Facebook’s new “real name” policy has come under fire as the drag queen community has been up in arms over the recent suspension of many performers’ accounts.

A Facebook spokesperson said that the move was to “keep the community safe,” and that their new policy is straightforward. Simply put, the name you put on Facebook should be the same name that is listed on a credit card, birth certificate, or state issued identification.

The drag queen community argues that this is discriminatory, since Facebook has long asked users to use their legal names, but allowed performers to use their persona names, or what most would consider their stage names.

One drag queen from the San Francisco area called the policy “unfair, hurtful, discriminatory and an invasion of privacy,” in a Facebook post.

This performer, known to her fans as “Sister Roma,” is now under her legal name, which is largely unknown by the people she has immersed herself with throughout the years.

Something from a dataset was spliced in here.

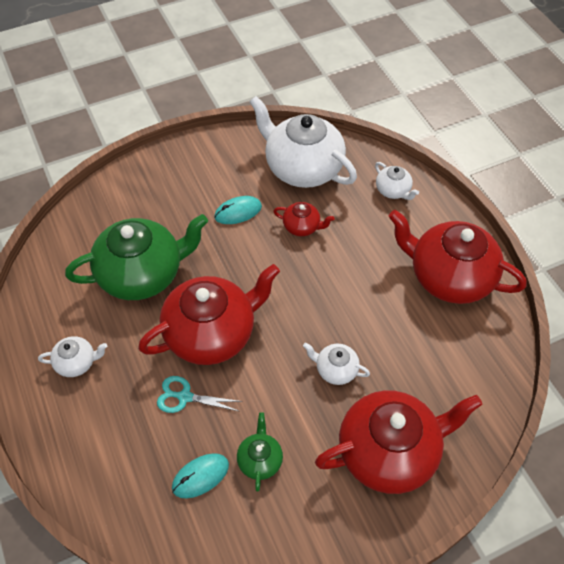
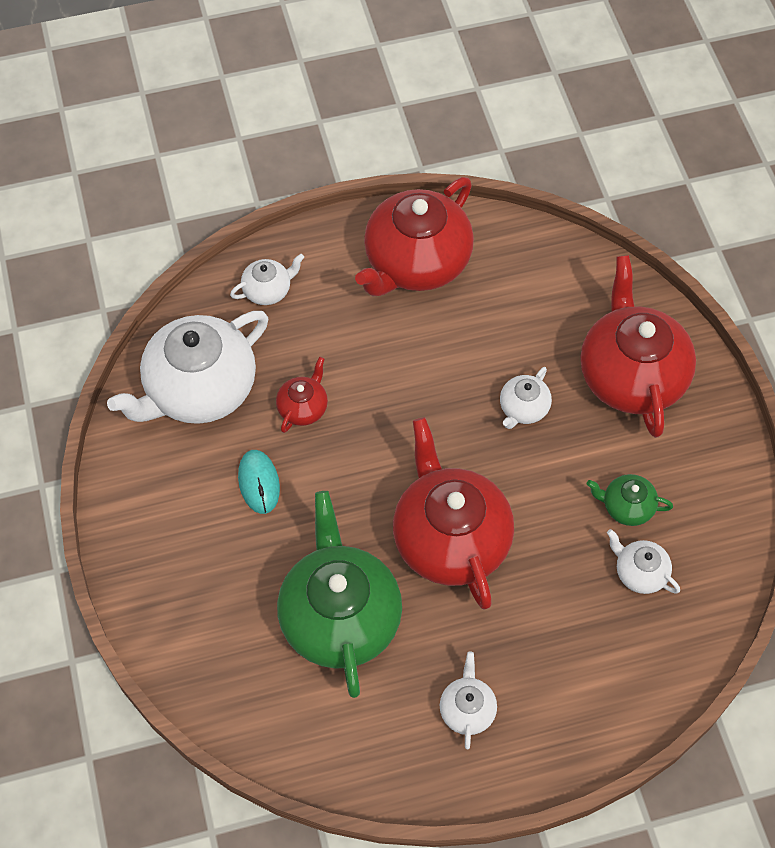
camera: 80 degrees left, 5 degrees up
(185, 397) = (536, 580): turquoise scissors -> none
(200, 476) = (639, 572): turquoise mouse -> white teapot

As one pointed out, this could prove to be a crushing blow to the drag queen community because performers are being given the option to accept either a name Facebook gives, choose their legal name or lose everything on their account – and be permanently suspended.

In an emailed statement Facebook offered that, “If people want to use an alternative name on Facebook, they have several different options available to them, including providing an alias under their name on their profile, or creating a page specifically for that alternative persona.”

Simple advice though for a difficult situation.

Many performers argue that they utilize their stage names, or persona names on social media accounts like Facebook to ensure their personal safety as well.

Facebook themselves pointed out that this was not a broad sweeping move. In fact, the move was specifically only occurring after a member of the Facebook Team was required to investigate individual pages – after complaints were made by the Facebook Community.

The hostility towards those in this industry shows the challenge that the drag queen community is going to continue to face, not just in their day-to-day lives, but also in their online lives, as well.

A petition to fight the ruling and allow drag queens to continue using their persona names has already acquired over 6,800 signatures.